MODELING AND EVALUATION OF STRIP FOOTINGS ON ANCHORED GEOSYNTHETIC REINFORCED SOIL OVERLAYING LOOSE SAND

Abstract

Summary: This thesis presents the results of laboratory and numerical models to study the behavior of shallow footings resting on anchored geosynthetic reinforced dense soil overlying loose. Laboratory model tests are performed to study the effect of reinforcement length, reinforcement depth, number of layers, and anchorage condition on the performance of a strip footing on geosynthetic reinforced soil. Finite element verification is performed using Plaxis 2D and an additional parametric study is performed to numerically investigate the effect of reinforcement length, deadman height, deadman width, and geosynthetic stiffness for different anchored geogrid configurations. An analytical method is developed to calculate the tensile forces in the reinforcement and ultimate bearing capacity.
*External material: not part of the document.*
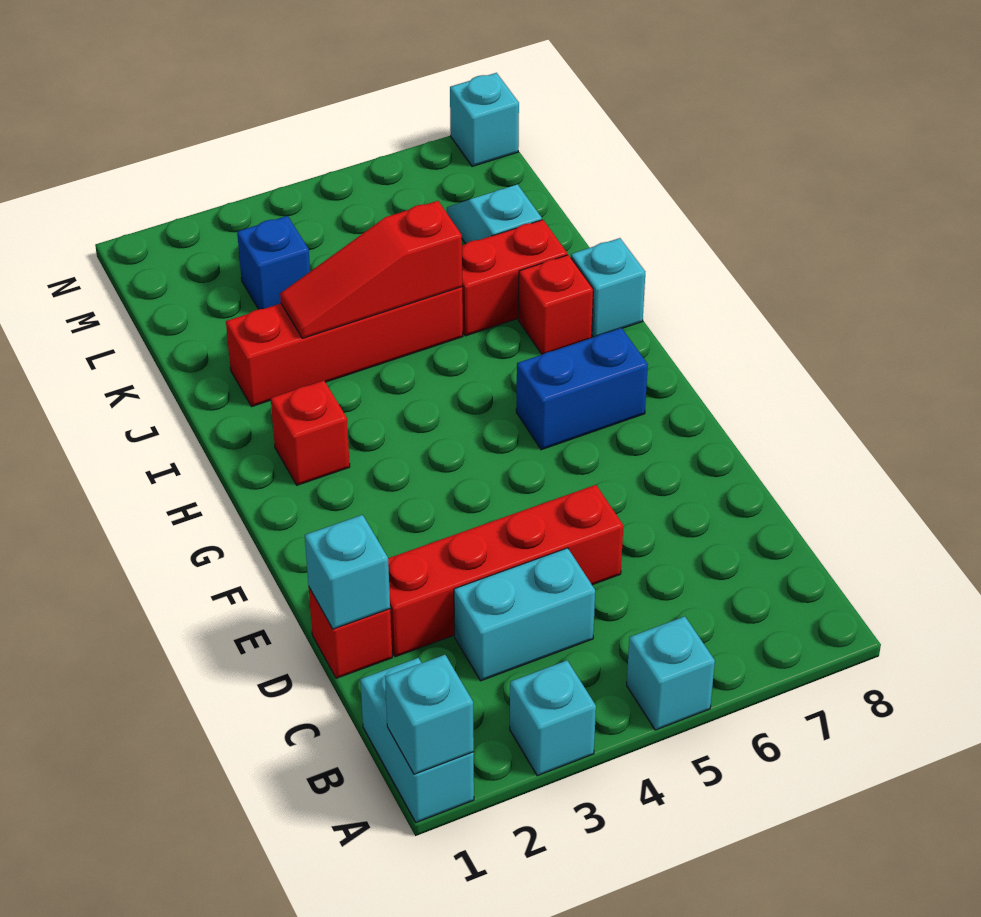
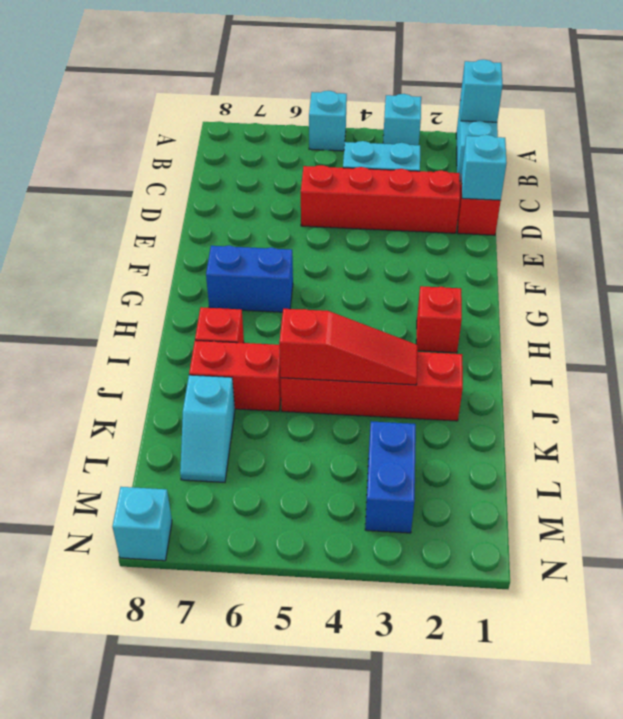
cyan brick I8 level 1 -> none
blue brick L3 level 1 -> blue brick L3:M3 level 1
The pullout resistance of the geogrid significantly increases when anchoring the edges due to the development of passive resistance on the deadman resulting in an increase in bearing capacity. Uniform strains are generated along anchored reinforcement compared to the bell-shaped strain curve for conventional reinforcement. The optimum reinforcement length is six times the footing width for conventional reinforcement, on the other hand, the optimum reinforcement length is equal to footing width plus reinforcement depth for anchored reinforcement.